Tuesday, 28 July 2009

Market Fluctuations as a Guide to Investment Decisions

1. Since common stocks, even of investment grade, are subject to recurrent and wide fluctuations in their prices, the intelligent investor should be interested in the possibilities of profiting from these pendulum swings.

2. There are two possible ways by which he may try to do this:

  • the way of timing and
  • the way of pricing.

3. By timing we mean the endeavor to anticipate the action of the stock market – to buy or hold when the future course is deemed to be upward, to sell or refrain from buying when the course is downwards.

4. By pricing, we mean the endeavour to buy stocks when they are quoted below their fair value and to sell them when they rise above such value.

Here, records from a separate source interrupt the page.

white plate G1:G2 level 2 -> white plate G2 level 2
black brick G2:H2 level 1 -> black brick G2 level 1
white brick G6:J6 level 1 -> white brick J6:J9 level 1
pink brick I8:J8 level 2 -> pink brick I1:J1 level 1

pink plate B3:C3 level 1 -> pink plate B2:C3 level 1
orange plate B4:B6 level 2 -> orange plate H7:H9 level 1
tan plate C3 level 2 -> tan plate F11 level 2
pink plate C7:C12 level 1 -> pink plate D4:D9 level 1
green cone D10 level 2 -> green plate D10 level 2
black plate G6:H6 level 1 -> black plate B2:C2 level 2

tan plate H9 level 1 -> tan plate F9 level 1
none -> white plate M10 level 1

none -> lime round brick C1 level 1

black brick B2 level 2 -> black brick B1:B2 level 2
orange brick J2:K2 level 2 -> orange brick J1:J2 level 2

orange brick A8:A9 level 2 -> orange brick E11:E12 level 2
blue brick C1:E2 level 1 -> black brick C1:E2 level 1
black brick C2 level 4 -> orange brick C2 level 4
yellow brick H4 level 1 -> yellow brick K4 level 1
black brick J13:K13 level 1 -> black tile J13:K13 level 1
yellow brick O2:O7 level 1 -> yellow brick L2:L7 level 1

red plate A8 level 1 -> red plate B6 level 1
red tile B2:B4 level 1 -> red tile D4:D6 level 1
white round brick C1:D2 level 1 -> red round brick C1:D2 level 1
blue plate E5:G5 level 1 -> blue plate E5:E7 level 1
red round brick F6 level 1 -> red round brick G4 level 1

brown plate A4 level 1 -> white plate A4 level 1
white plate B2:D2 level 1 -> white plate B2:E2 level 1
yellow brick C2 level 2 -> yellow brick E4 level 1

5. A less ambitious form of pricing is the simple effort to make sure that when you buy you do not pay too much for your stocks. This may suffice for the defensive investor, whose emphasis is on long-pull holding; but as such it represents an essential minimum of attention to market levels.

6. We are convinced that the intelligent investor can derive satisfactory results from pricing of either type.

7. We are equally sure that if he places his emphasis on timing, in the sense of forecasting, he will end up as a speculator and with a speculator’s financial results. This distinction may seem rather tenuous to the layman, and it is not commonly accepted on Wall Street.

8. As a matter of business practice, or perhaps of thoroughgoing conviction, the stock brokers and the investment services seem wedded to the principle that both investors and speculators in common stocks should devote careful attention to market forecasts.

9. The farther one gets from Wall Street, the more skepticism one will find, we believe, as to the pretensions of stock-market forecasting or timing.

10. The investor can scarcely take seriously the innumerable predictions which appear almost daily and are his for the asking. Yet in many cases he pays attention to them and even acts upon them.

11. Why? Because he has been persuaded that it is important for him to form some opinion of the future course of the stock market and because he feels that the brokerage or service forecast is at least more dependable than his own.